SAN JUAN, Puerto Rico -- Reaching for a pungent potion of solvent, wood sealer and perfume, Olga Santiago Ocana advises how to ward off bad spirits during hurricane season -- and forecasters warn this year's season could be busier than ever.
Sandwiched between bundles of herbs, candles, beads and other paraphernalia of Santeria, the Afro-Caribbean religion, Santiago tells a client to sprinkle the anti-hurricane elixir around the home.
"Every time there's a hurricane, people rush to buy this," she says in her shop selling charms and potions in a region where hurricanes have shaped the local culture and psyche.
If forecasters are right, she may have her work cut out.
With warmer sea-surface temperatures, forecasters from the U.S. National Oceanic and Atmospheric Administration predict between six and nine hurricanes this Atlantic hurricane season, which begins today and runs through Nov. 30.
More hurricanes this year
Last year, forecasters predicted at least six hurricanes. There were four, with one hitting the U.S. coastline and two lashing the Caribbean.
"This year, the increased activity foreseen in the Atlantic basin should increase the probability 30 percent of U.S. and Caribbean landfall," said Phil Klotzbach, a forecaster at Colorado State University.
The uncertainty hurricane season brings each year has manifested itself in the Caribbean's art and music.
Even the word "hurricane" has Caribbean roots. It comes from the Taino and Arawak Indian belief that the storms were the manifestation of the god Jurakan.
The belief that supernatural beings were responsible for the storms continued long after the Tainos were exterminated by wars and diseases brought by European conquerors.
During the 16th century, as Catholicism spread through the Caribbean, a special church prayer was said pleading for houses to be spared "from the evil spirits and the malignant storms and winds."
The Vatican removed the prayer from the Roman Catholic liturgy when it was modernized in 1965, said Edwin Miner Sola, author of "History of the Hurricanes in Puerto Rico."
Around the same time, U.S. meteorologists started using an alphabetic list of female names for storms, later amended to include men's names.

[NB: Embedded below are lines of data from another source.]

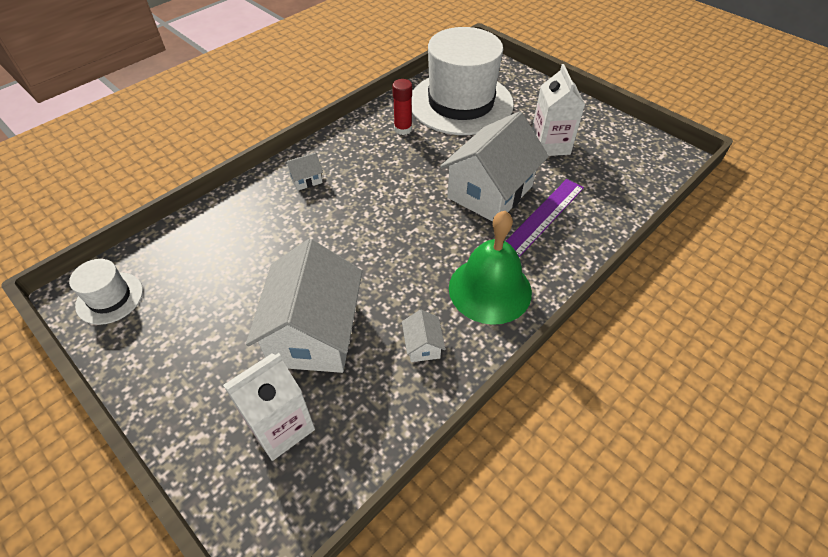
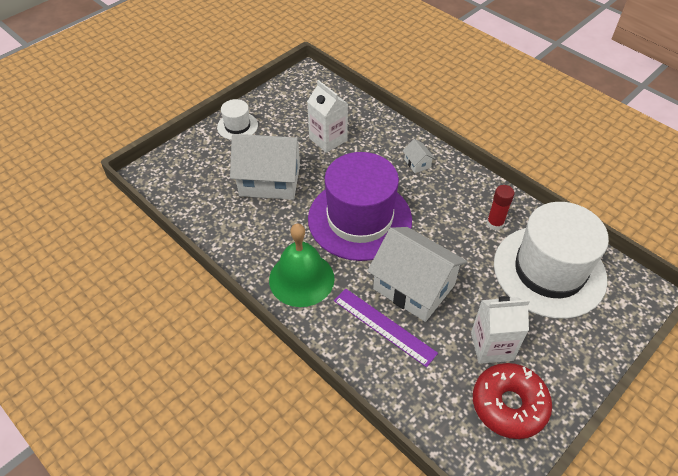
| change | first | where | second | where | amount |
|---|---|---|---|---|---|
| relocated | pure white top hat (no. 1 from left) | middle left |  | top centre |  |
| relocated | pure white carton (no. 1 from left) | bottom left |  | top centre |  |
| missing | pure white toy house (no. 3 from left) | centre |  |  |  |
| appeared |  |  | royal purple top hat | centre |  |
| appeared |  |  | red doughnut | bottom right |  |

Centuries before, hurricanes were named for the saint of the day the storm struck, so a storm that ripped through several islands would have multiple names.
Some say the storms have shaped the Caribbean psyche over generations.
In Cuba, hurricanes have helped produce "a sense of instability and unpredictability of life, a philosophy of life, a high tolerance for enduring catastrophes," said Louis A. Perez, a Cuban historian at the University of North Carolina in Chapel Hill.
Cuba has been hit more times than any other island, mostly because it is the largest in the Caribbean.
The islands were battered by a series of deadly hurricanes between 1995 and 2001, but have seen relatively few since. Cuba suffered heavy damage from Isidore and Lily last year, and in 2001 endured even heavier losses from Michelle, which killed 5 on the island and 12 elsewhere in the region.
One of the most deadly hurricanes was Flora in 1963, which killed more than 7,000 people -- mostly in Haiti and Cuba. Hurricane San Ciriaco killed more than 3,000 people in Puerto Rico in 1899.
"First comes the sudden silence and then the sky appears in absolute darkness," says Pedro Mombille Bonilla, a director of the Puerto Rico Endowment for the Humanities. "It's something we don't talk about much."
Puerto Rican writer Luis Pales Matos, in his poem "The Hurricane," compared the powerful storms to a musician drawing open a "fierce accordion of winds."
The Puerto Rican folk song "Temporal" tells a coming storm to turn away, rather like the nursery rhyme ordering the rain away.
Jimmy Buffet sings of his need for a Bloody Mary in "Trying to Reason with Hurricane Season."
A bottle of rum is more in order in the Caribbean, where many islanders hold hurricane fetes, inviting friends over and partying away the hours they're forced to spend enclosed in boarded up homes.
For centuries, hurricanes caught people off-guard. But technology has helped demystify the storms. Now, forecasters can give warnings days ahead of time, allowing people to escape danger, protect property and lay in supplies against shop closures and water and power outages
"I listen to the radio and I watch television for the weather forecast," said Johnny Correa, who lost a house in Hurricane Hugo in 1989. "I also keep water and food supplies."